In the NFL, it used to be the object of the game was to get into the end zone. Now, the object of the game is to get into the end zone and act like a fool.

The end zone has turned into dinner theater, minus the dinner and the theater.

Not so long ago, after scoring a touchdown, Barry Sanders would hand the ball to an official. These days, after scoring a touchdown, Terrell Owens combines elements of "Anything Goes," Cirque du Soleil and the potato-sack race at the county fair.

Unfortunately, Owens is just one of many offenders. It's as if players cross the goal line and into another dimension. At any given time, the end zone is one part "American Idol" and one part "Fear Factor."

In Sunday's Chiefs-Saints game, after the Saints' Joe Horn scored, he sprinted briefly, pointed, dialed a phone number in the air and bear-hugged the goalpost. By the time he was done, I thought I'd be charged a $10 cover and two-drink minimum.

Bobby Engram's touchdown celebration is so elaborate, I'm surprised he hasn't hired an opening act.

(Of course in the annals of time, there are three infamous, well-chronicled incidents of excessive celebration off the field:

1. When Moses asked for the Red Sea to be parted in 1462 B.C. and it was, he slapped his camel silly and struck a pose.

2. When Albert Einstein formulated the theory of relativity in 1905, he tossed his physics book into the Swiss Alps and shouted, "Boo-yah!"

3. When Robert Peary reached the North Pole in 1909, he stripped down to his skivvies and ripped open five candy wrappers -- coincidentally, this was the advent of the frozen Snickers bar.)

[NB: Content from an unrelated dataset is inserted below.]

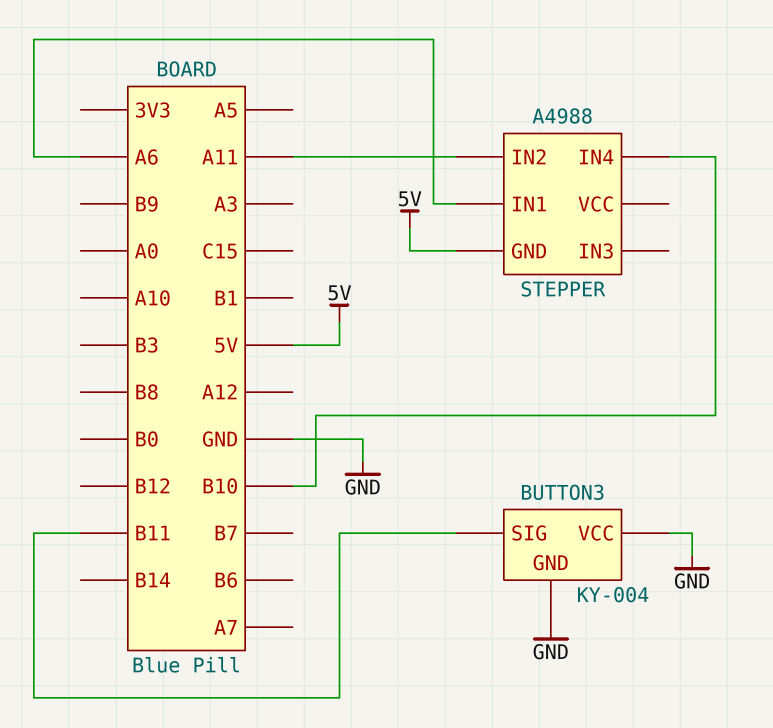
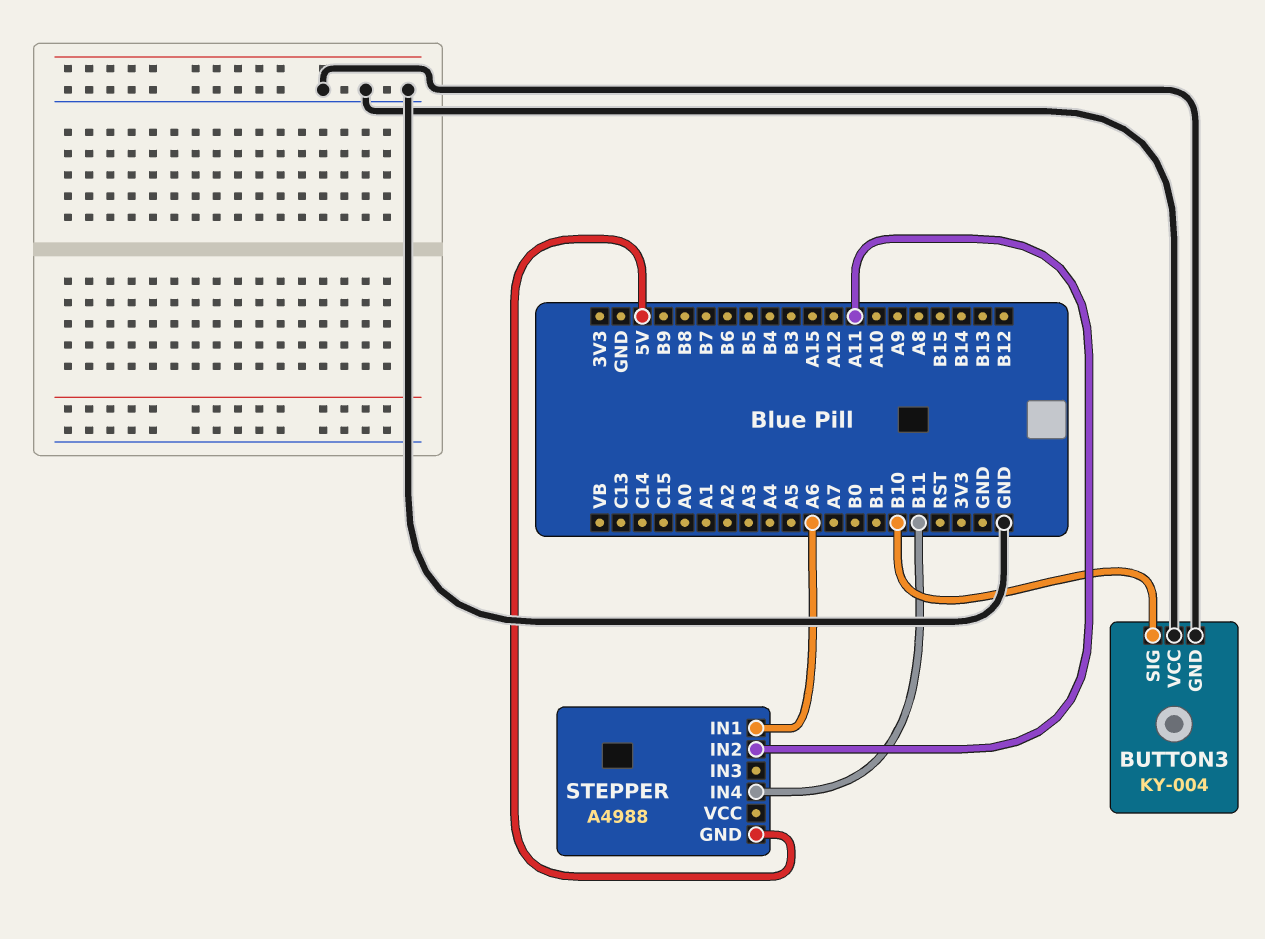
BUTTON3 pin SIG: B11 -> B10
STEPPER pin IN4: B10 -> B11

Besides the elaborate song-and-dances, there have been a couple other regrettable growth industries in the end zone -- dunking the football over the crossbar and jumping into the stands.

As an ex-basketball player, the Chiefs' Tony Gonzalez is the dunking poster boy. Tell me this isn't a blueprint on how to get injured. Frankly, it would be safer to pole-vault over the crossbar in a straitjacket and sandals than to extend your body and football over the crossbar in full pads and cleats.

But what do I know? Half the day I'm prone, the other half of the day I'm ordering food into a clown's mouth.

As for jumping into the stands, this emanated from the once-beloved Lambeau Leap. All I can say is -- it seemed like a good idea at the time.

But it breaks Rule No. 7 of Life: Never jump into a crowd of strangers unless it is your intent to (a) not return, (b) incur bodily harm or (c) marry one of the strangers.

Alas, even worse than excessive touchdown celebrations are premature touchdown celebrations. That's right -- guys who break into a cheap lounge act before they get into the end zone.

A couple of weeks ago, the Texans' Jabar Gaffney extended his left arm -- so he could "showcase" the football -- and fumbled the ball out of the end zone just before he got to the goal line. Then, while the officials were correctly ruling it a touchback, this Junior Jonas Salk still hopped into the crowd for a not-quite-a-touchdown celebration.

Meantime, last week on "Sunday Night Football," with the Ravens leading the Browns 20-13 in the final minute, the Ravens' Ed Reed intercepted Jeff Garcia in the end zone and returned it 106 yards for a touchdown.

Now, forget that he should've downed the ball in the end zone and the game would've been over, because the only way the Ravens could lose is if the Browns got possession again. Rather, Reed took off, holding the ball like the proverbial loaf of bread in his right hand, then switched it to his left hand at the Browns 30-yard line, held it low and started to do some little prance dance fox trot the final 15 yards.

I hurt myself trying to reach through the TV set to knock the ball out of the punk's hand.

Ask The Slouch

Q. What was your excuse for not attending the MLS Cup, which was practically held in your L.A. backyard? (Larry Jackson; Arlington)

A. Oh, yeah, that was a tough decision for me -- fight four lanes of freeway traffic to see Freddy Adu not score or walk over half-empty Doritos bags in my living room to see Peyton Manning throw five touchdown passes.

Q. Isn't it a bit screwy that the Indiana Pacers' Ron Artest asked for time off from the NBA season because he was promoting his rap album? (Drew Warren; Saginaw, Mich.)

A. Actually, I once took time off from the column because Nick at Nite was showing a "Petticoat Junction" marathon.

Q. Many college football coaches use state troopers for sideline protection. Does Couch Slouch employ similar security measures when he wanders into any of the red states? (Bob Buckwalter; Arlington)

A. If I happen to wander into any state -- red or blue -- I am at risk, which is why, as a rule, I do not leave my basement apartment.